Who Gains From It: Over 7 Crore EPF Subscribers
The benefit resonates with the more than 70 million account holders with an EPF across India. Whether one has been an EPF contributor for many years or has just joined employment or even sporadically contributed after switching jobs, this rate of interest will most likely hit the balance and account in question.
Interest Stability: What Does That Mean?
Keeping with the rate actually helps in several ways:
- Reasonable expectations in respective long-term savings. Subscribers furthering plans for retirement, for home, or child education have a better chance to decide because this return is foreseeable.
- Providing further respite since many alternate savings/investments offer a low, unjustifiably high offering, and volatility. At least, compared to some fixed-income instruments, interest in EPF at 8.25% looks pretty good.
- This decision had been made during the 237th meeting of the Central Board of Trustees of the EPFO, chaired by the Union Minister of Labour & Employment.
Dates & Disbursement
- The interest rate (8.25%) decision was taken in February 2024.
- Subsequent to government approval, the EPFO shall now credit the interest amount in the subscribers’ account. The period for crediting are expected ASAP, yet the exact date may vary depending on processing times.
Other EPFO Reforms: Auto-Claims, Simplified KYC & Advisories
Apart from the interest-rate mutation, several other member-oriented reforms have been introduced by EPFO such as:
- Advance Withdrawals: For advance claims, auto-settlement has been made operational for cases up to ₹5 lakh, and includes urgent need cases such as illness, housing, and education, among others.
- Less Dependency On Third-Party Agents: The EPFO has cautioned members from resorting to agents for services that are officially free of cost, like KYC update or claim filing, as they might submit sensitive personal and financial information to these agents.
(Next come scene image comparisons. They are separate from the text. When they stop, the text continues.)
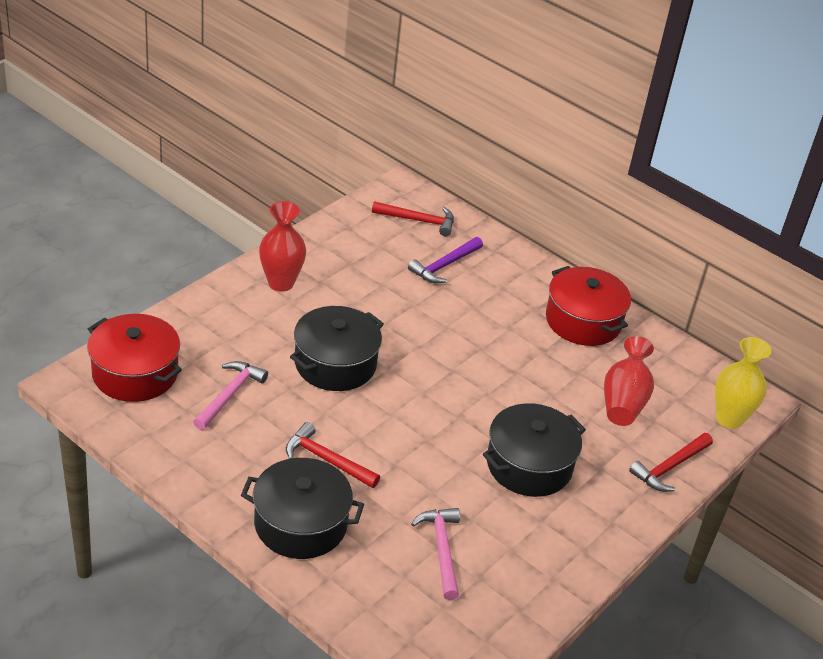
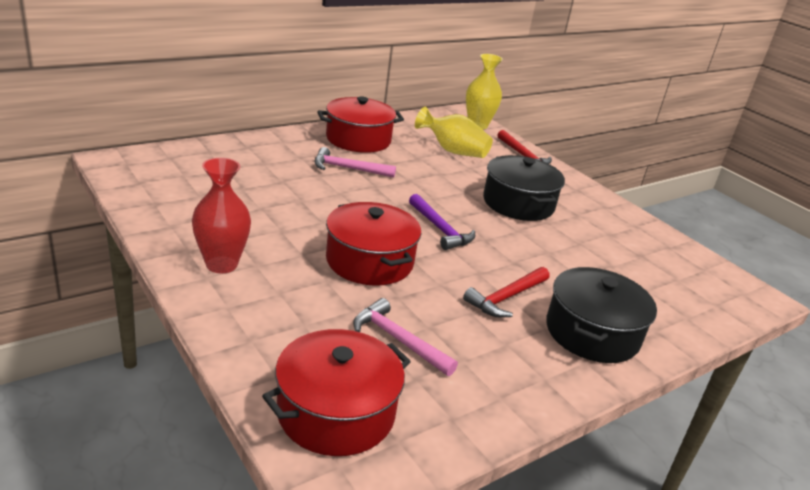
camera: 75 degrees left, 10 degrees down
(335, 363) = (369, 261): black pot -> red pot
(418, 221) = (176, 167): red hammer -> none
(442, 550) = (614, 265): pink hammer -> pink hammer (348, 168)
(444, 266) = (253, 172): purple hammer -> purple hammer (440, 229)
(624, 401) = (453, 151): red vase -> yellow vase

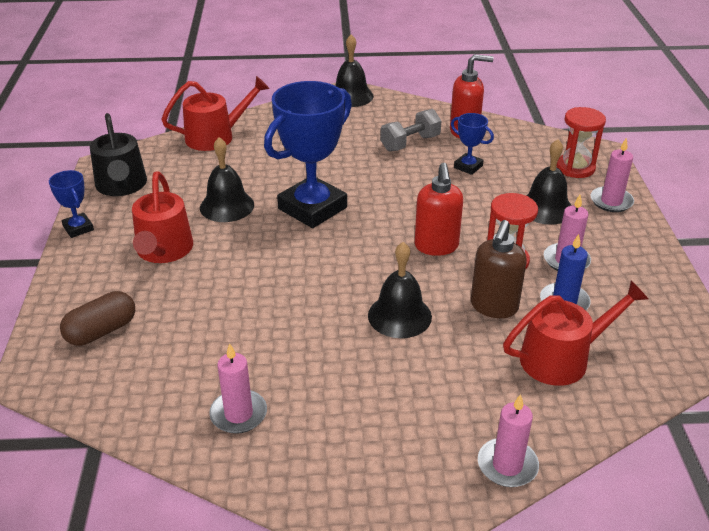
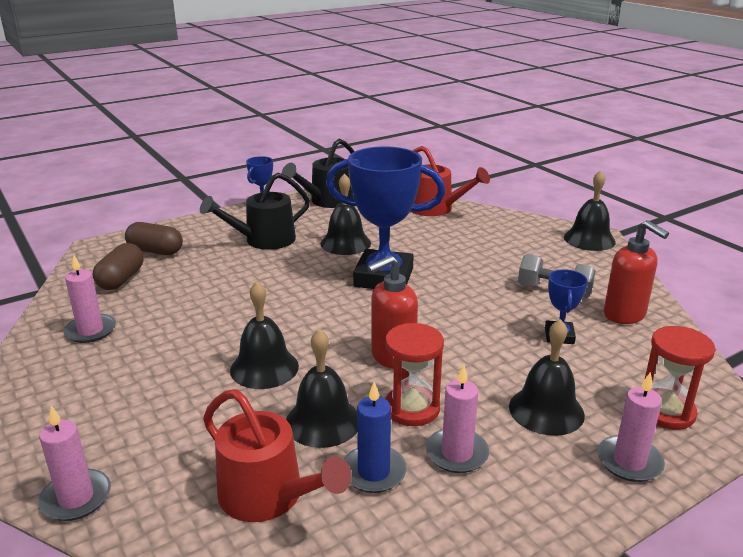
camera: 60 degrees right, 10 degrees down
(144, 371) = (121, 279): none -> brown capsule
(163, 251) = (264, 240): red watering can -> black watering can
(494, 307) = (323, 421): brown soap dispenser -> black bell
- Simplified Process: Some require no employer approvals anymore (e.g. transfer claims, KYC seeding with UAN) and require fewer documents (e.g. removal of need for cheque-leaf/passbook).
What Members Should Do
- Keep your EPF passbook/UAN account under watch to ensure when they credit your interest at 8.25%.
- Use official portals (EPFO website, UMANG app) for all services, thereby eliminating any necessity of any agents or intermediaries.
- If you have any claims to make (e.g., advance, transfer), check whether these now qualify for auto-settlement and simplified processing.
- Make sure KYC/bank details/etc. are updated so as not to incur delays in the receipt of interest or benefits.